The affidavit said Regan was suspected of being the source of a number
of classified documents received by an unnamed country. The documents
included secret electronic images, a secret CIA intelligence report
and a secret document related to a foreign country's satellite
capability.

It was unclear what interest Libya might have in such material.
Private analysts said Libya is chiefly concerned with the military
activities of its North African neighbors and U.S. knowledge of
Libya's chemical weapons program.

A search of Regan's work computer showed that his password had been
used to access some of the documents and to access Intelink addresses
associated with other documents, authorities said.
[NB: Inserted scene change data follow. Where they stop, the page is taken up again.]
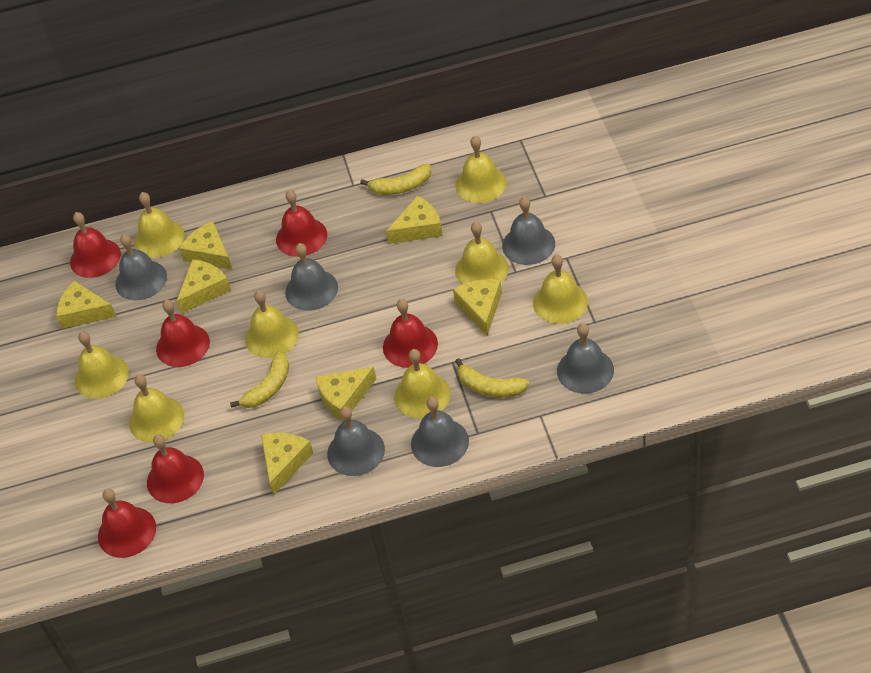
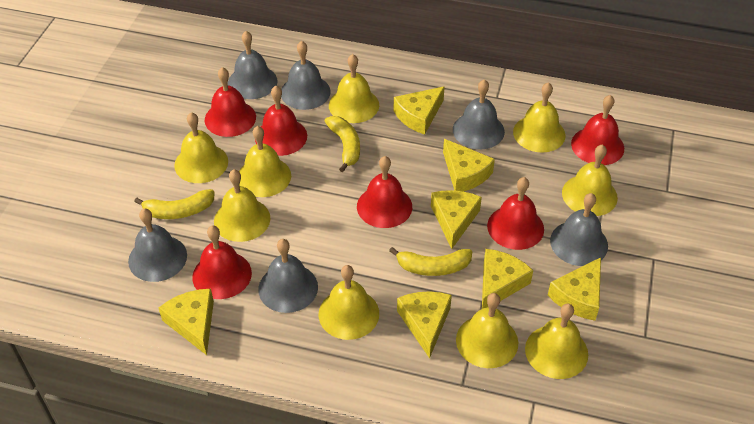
yellow bell: 8 -> 9

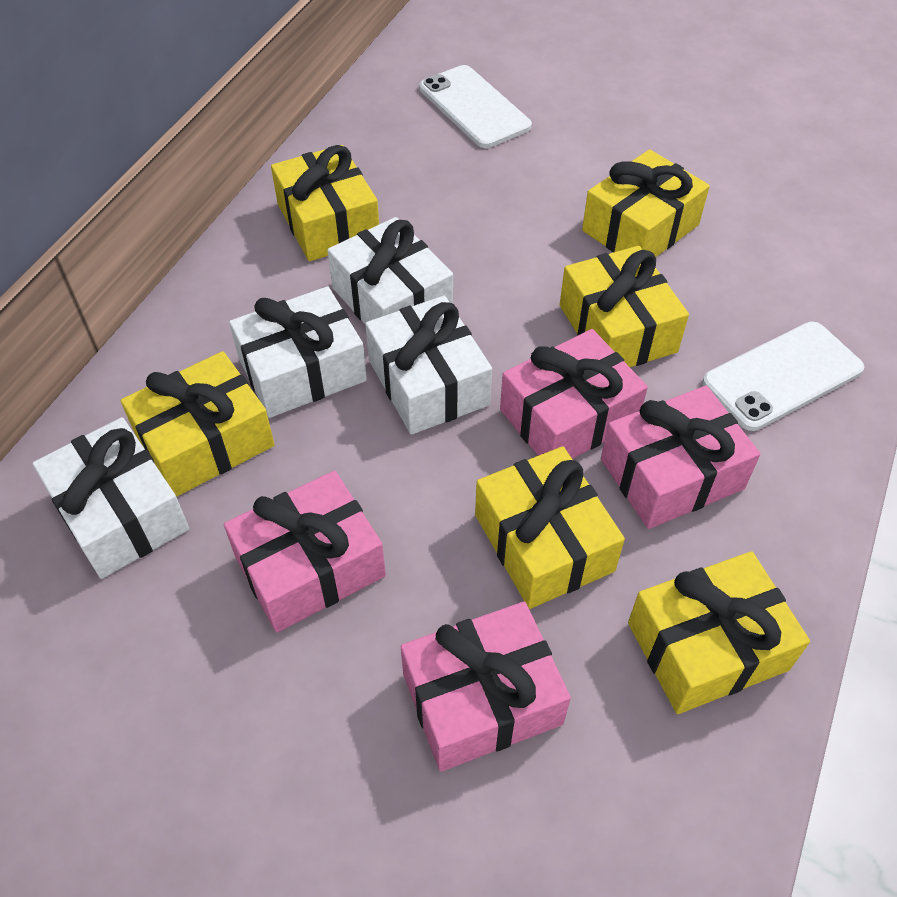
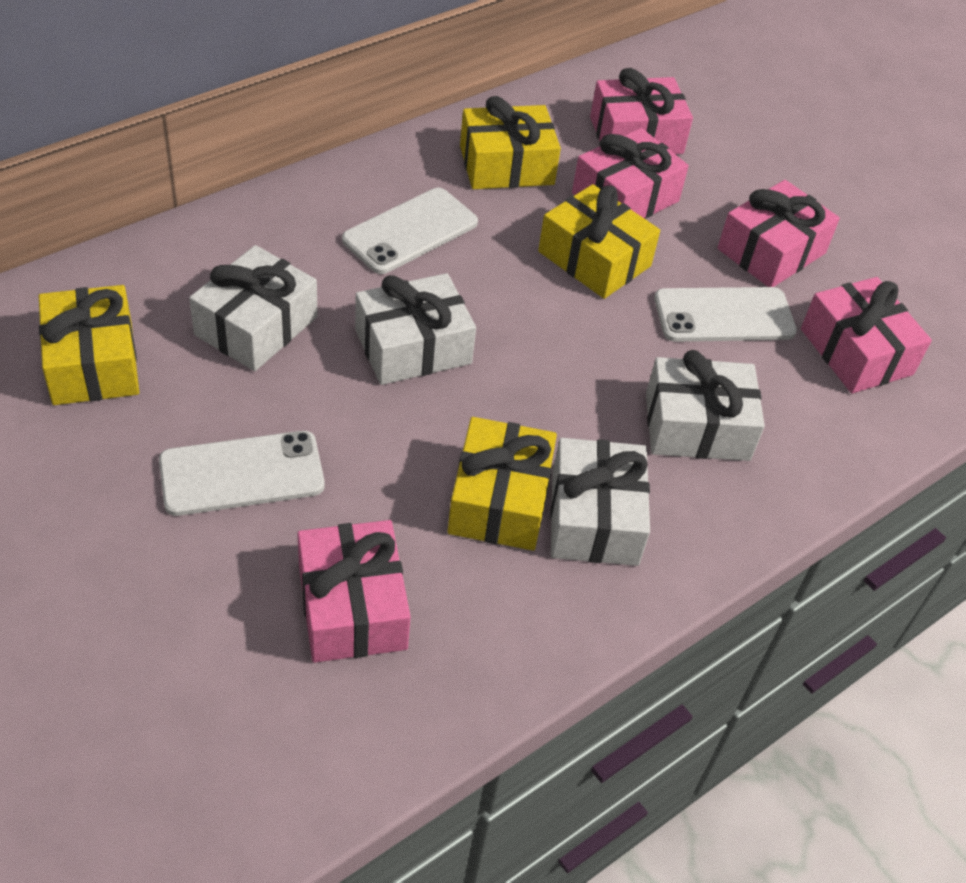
pink gift: 4 -> 5
white phone: 2 -> 3
yellow gift: 6 -> 4

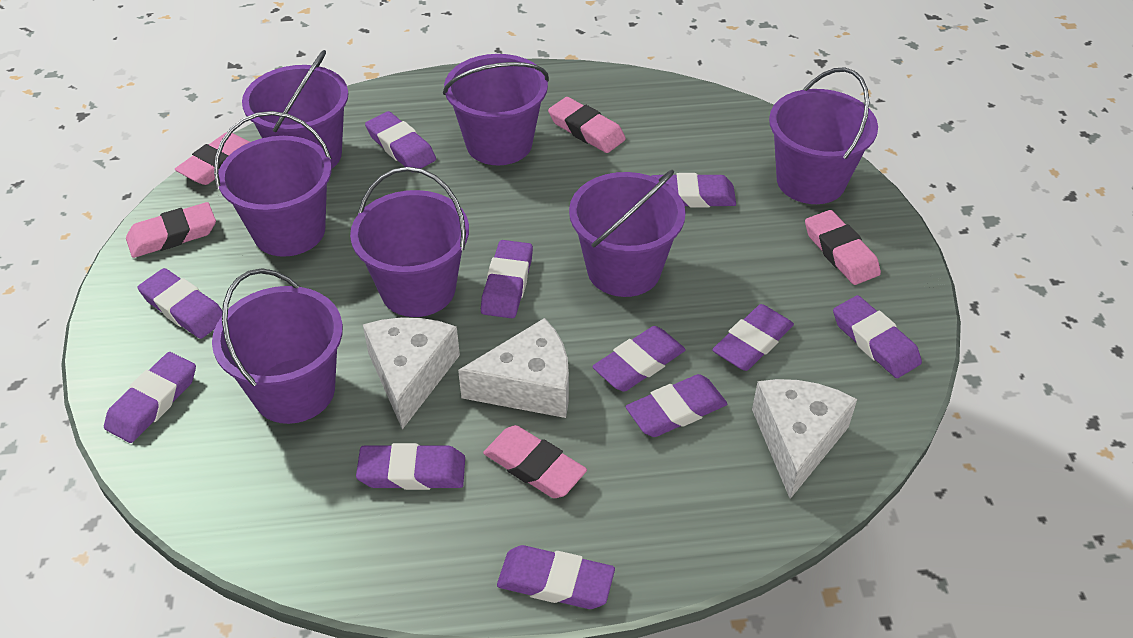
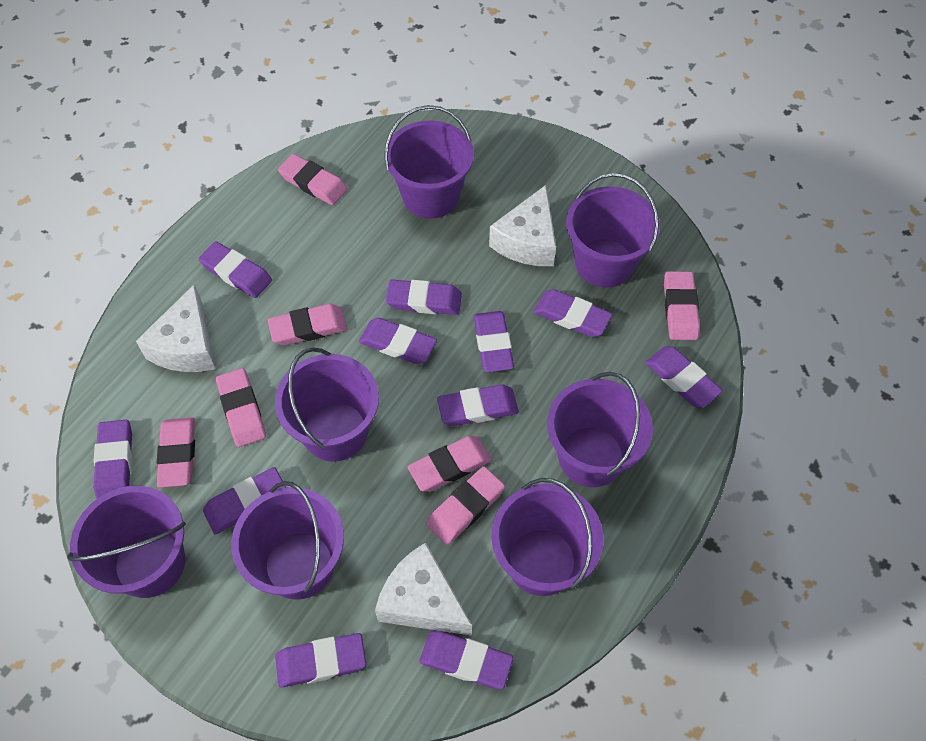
pink eraser: 5 -> 7

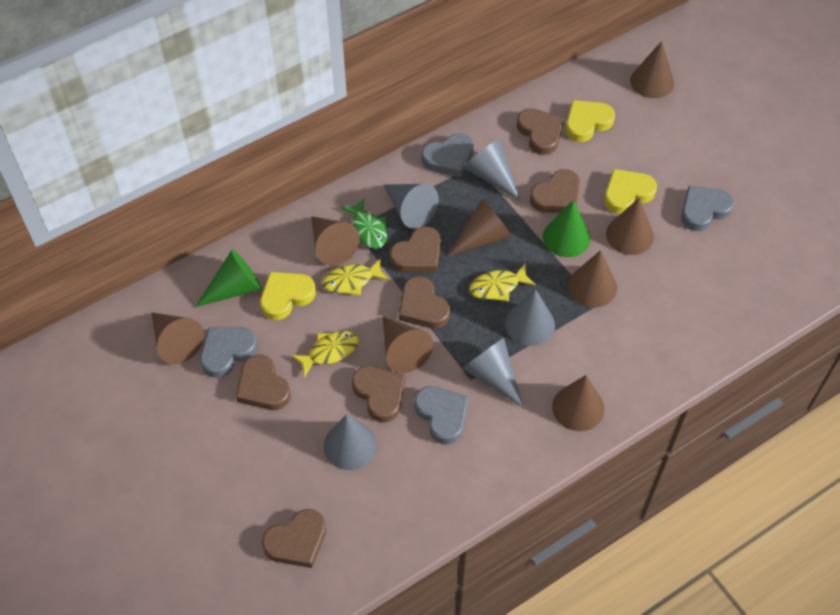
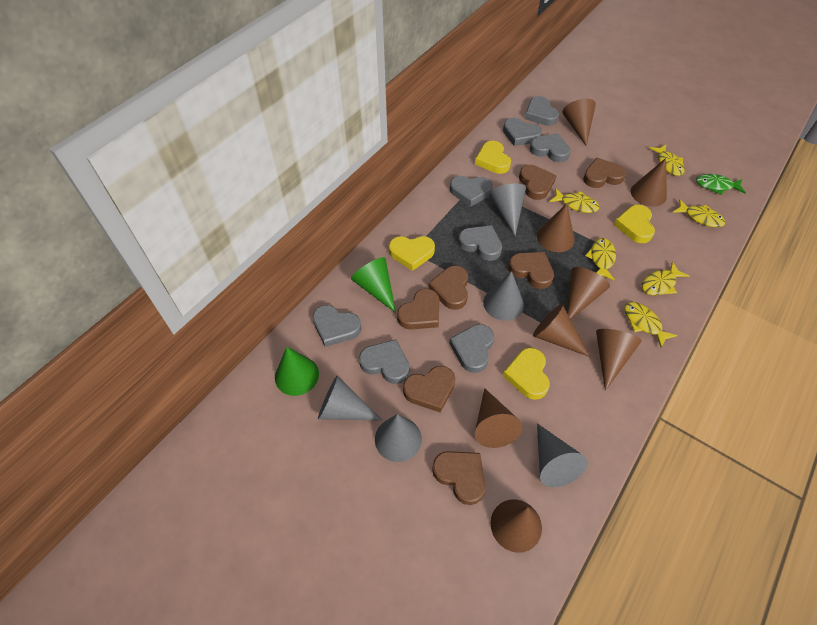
grey heart: 4 -> 8
yellow fish: 3 -> 6
yellow heart: 3 -> 4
The affidavit didn't say whether Regan received any compensation for
his alleged actions, but did mention he had debts of $53,000 earlier
this year.

Regan, a native of Brooklyn, N.Y., lives with his wife and children in
one of about a half-dozen attached townhouses at the end of a quiet
street in suburban Bowie, Md.

Regan served in the Air Force from August 1980 until retiring in
August 2000 as a master sergeant with a number of military honors. He
was trained in cryptanalysis and his responsibilities included
administering the Intelink Web site, the affidavit said.